Dec. 3, 1999 | The big problem with being a solo female traveler is that every horny Tom, Dick and Kwesi gloms onto you like a blood-hungry tick and won't let go. "Vous êtes seule?" they ask -- "You're alone?" -- and then, with growing excitement, "Vous êtes Americaine?" There's an instantly recognizable look to the eyes of men who are about to give you a sleazy come-on -- a hooded, dozy look intended to draw you in with the promise of candles, stringed instruments, expanding time, expansive beds.

Far more annoying than the men's incessant overtures, however, is the inexplicable fact that I feel guilty when I reject them. I remember an incident years ago in Baden-Baden, when an Italian guy I had met at the youth hostel wanted to go hiking with me. I said no, because he was already getting touchy-feely, and I knew I'd be fighting off his advances before we rounded the block. He reproached me with, "You must take risks when you are in a foreign country. Otherwise you miss it all."

Clearly this feeble attempt at persuasion was a garden-variety example of the depths the male species can sink to in its tireless quest to self-perpetuate. We know this, right? And yet, in spite of this knowledge, in spite of years of feminist education (well, not so many years -- I was only 19 at the time), I tormented myself for days, wondering whether I was cheating myself out of too much life.

In another instance, a Swedish man whom I'd rebuffed asked me why I was creating artificial barriers between body and mind. We liked each other, why shouldn't we make love? And although I knew he was a New Age clone whose recycled arguments went all the way back to John Donne and "The Flea," I had to endure the nattering of my own mind for days, wondering whether there was something wrong with me, whether I was an ice empress, incapable of passion.

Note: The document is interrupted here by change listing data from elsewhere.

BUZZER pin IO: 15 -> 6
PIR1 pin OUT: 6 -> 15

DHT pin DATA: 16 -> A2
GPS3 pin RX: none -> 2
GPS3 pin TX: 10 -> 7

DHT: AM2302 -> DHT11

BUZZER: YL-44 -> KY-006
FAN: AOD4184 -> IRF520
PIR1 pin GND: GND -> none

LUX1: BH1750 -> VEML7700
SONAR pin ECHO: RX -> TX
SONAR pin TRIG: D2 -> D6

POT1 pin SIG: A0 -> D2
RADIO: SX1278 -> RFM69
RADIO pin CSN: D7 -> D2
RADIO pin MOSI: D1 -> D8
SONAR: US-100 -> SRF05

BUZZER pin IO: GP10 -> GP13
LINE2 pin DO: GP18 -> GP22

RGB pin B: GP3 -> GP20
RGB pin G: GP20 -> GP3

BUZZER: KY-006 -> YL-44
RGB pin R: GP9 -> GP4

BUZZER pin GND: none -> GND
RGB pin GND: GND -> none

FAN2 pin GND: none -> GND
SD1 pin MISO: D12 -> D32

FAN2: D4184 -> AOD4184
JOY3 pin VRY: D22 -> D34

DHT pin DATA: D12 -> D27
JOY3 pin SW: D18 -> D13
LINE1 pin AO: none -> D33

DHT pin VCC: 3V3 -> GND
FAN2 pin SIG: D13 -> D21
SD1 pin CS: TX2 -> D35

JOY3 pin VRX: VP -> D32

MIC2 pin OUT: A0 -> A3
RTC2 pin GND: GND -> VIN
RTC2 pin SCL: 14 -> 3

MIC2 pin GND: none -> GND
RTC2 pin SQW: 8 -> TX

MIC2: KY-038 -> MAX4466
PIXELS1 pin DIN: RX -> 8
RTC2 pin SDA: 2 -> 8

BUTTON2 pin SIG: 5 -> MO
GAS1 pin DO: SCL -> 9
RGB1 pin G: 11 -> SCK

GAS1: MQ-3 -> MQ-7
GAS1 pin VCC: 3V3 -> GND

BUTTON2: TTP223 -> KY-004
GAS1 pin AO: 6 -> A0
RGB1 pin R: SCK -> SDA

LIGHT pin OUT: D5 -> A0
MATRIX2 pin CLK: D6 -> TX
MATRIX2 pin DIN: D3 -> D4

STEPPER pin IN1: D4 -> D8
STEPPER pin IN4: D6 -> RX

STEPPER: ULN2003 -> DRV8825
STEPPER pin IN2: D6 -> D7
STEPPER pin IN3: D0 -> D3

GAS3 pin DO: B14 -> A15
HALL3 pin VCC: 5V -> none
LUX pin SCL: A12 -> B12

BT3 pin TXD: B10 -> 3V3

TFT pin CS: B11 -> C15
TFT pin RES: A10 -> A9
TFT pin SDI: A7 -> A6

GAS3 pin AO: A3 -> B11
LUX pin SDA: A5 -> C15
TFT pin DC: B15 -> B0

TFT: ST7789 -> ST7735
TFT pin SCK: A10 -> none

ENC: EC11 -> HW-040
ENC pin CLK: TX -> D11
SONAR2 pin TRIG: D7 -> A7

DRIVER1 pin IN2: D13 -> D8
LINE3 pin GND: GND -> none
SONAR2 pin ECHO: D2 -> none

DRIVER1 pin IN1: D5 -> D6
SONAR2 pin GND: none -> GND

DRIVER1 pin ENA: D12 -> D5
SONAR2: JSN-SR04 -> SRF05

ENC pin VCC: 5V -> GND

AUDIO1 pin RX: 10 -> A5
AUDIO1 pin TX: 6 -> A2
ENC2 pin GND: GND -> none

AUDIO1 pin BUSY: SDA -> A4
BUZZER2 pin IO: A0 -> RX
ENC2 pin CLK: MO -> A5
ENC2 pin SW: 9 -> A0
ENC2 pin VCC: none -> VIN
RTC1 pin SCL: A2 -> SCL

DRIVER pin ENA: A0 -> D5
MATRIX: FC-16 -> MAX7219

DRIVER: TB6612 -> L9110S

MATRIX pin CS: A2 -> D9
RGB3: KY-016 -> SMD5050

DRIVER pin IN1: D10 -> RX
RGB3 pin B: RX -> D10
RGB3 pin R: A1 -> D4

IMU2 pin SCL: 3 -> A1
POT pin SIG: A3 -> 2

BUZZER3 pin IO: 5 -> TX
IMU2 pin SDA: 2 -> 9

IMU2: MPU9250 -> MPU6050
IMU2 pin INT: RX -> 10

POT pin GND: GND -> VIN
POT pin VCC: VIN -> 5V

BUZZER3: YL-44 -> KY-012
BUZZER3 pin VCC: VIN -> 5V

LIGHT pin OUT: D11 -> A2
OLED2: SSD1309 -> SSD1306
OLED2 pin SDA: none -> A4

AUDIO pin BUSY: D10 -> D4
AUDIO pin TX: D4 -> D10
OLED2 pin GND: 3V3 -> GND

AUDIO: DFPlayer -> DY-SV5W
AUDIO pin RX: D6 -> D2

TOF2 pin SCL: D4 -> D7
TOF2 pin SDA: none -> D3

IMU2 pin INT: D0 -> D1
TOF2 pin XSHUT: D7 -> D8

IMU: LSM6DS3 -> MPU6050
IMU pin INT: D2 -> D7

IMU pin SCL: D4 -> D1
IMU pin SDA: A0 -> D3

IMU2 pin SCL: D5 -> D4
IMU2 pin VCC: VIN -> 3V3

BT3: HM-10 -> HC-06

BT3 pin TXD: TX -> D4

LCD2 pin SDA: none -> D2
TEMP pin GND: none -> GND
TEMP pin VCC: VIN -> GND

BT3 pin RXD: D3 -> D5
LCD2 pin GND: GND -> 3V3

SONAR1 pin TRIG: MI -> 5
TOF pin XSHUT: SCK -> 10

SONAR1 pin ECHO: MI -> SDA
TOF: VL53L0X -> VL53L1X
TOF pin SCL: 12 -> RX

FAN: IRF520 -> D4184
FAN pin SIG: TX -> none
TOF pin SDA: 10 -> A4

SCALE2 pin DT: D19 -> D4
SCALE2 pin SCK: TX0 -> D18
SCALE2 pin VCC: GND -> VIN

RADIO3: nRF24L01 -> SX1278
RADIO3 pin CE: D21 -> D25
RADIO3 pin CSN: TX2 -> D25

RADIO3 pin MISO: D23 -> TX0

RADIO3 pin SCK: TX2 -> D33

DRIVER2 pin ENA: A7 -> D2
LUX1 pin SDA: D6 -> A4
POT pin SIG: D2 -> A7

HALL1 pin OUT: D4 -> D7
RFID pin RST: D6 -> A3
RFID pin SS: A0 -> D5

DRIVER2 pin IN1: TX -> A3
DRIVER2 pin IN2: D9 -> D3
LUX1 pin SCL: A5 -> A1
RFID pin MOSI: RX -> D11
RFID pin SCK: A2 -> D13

These things, and more, make a shaved head and robes seem like blessed relief.

But anyway. After nearly seven months of solo travel through Europe, Morocco and West Africa, I was convinced that there was no tactic known to the Y-chromosome that could surprise me. Then I met Jimmy Brahima.

"You are very interesting," he told me after less than five minutes' acquaintance. "Très, très interessante. Please, can I take you to bed?"

"No!" I shouted, furious and bored and disgusted. "No no no no no!"

We were on a darkened street behind the stadium in Bobo Dioulasso, Burkina Faso. I'd arrived that day from the capital city of Ouagadougou, after a long bumpy ride in a packed minivan. My plan was to stay the night, visit Bobo's famous mosque, then move on to Mali. Since I was always pushing myself to maximize my cultural experience, I'd gone to the stadium to see a youth choir concert, but there was no concert. Tired, headachy and near the breaking point, I'd been walking around in circles for almost an hour, trying to find the way back to a hotel whose name I'd forgotten. Along the way this irritating companion had attached himself to me, like something unseemly sticking to my shoe.

"Shhhh ..." he looked around, embarrassed, but there was no one to hear. He leaned in for a kiss. I sidestepped him so quickly he almost fell.

"Don't touch me," I said between gritted teeth. I was about to follow it up with a command to get the hell out of here, when he startled me by suddenly backing up about 10 yards. He did it so quickly, bouncing backwards in tiny steps like Charlie Chaplin, that I giggled with surprise.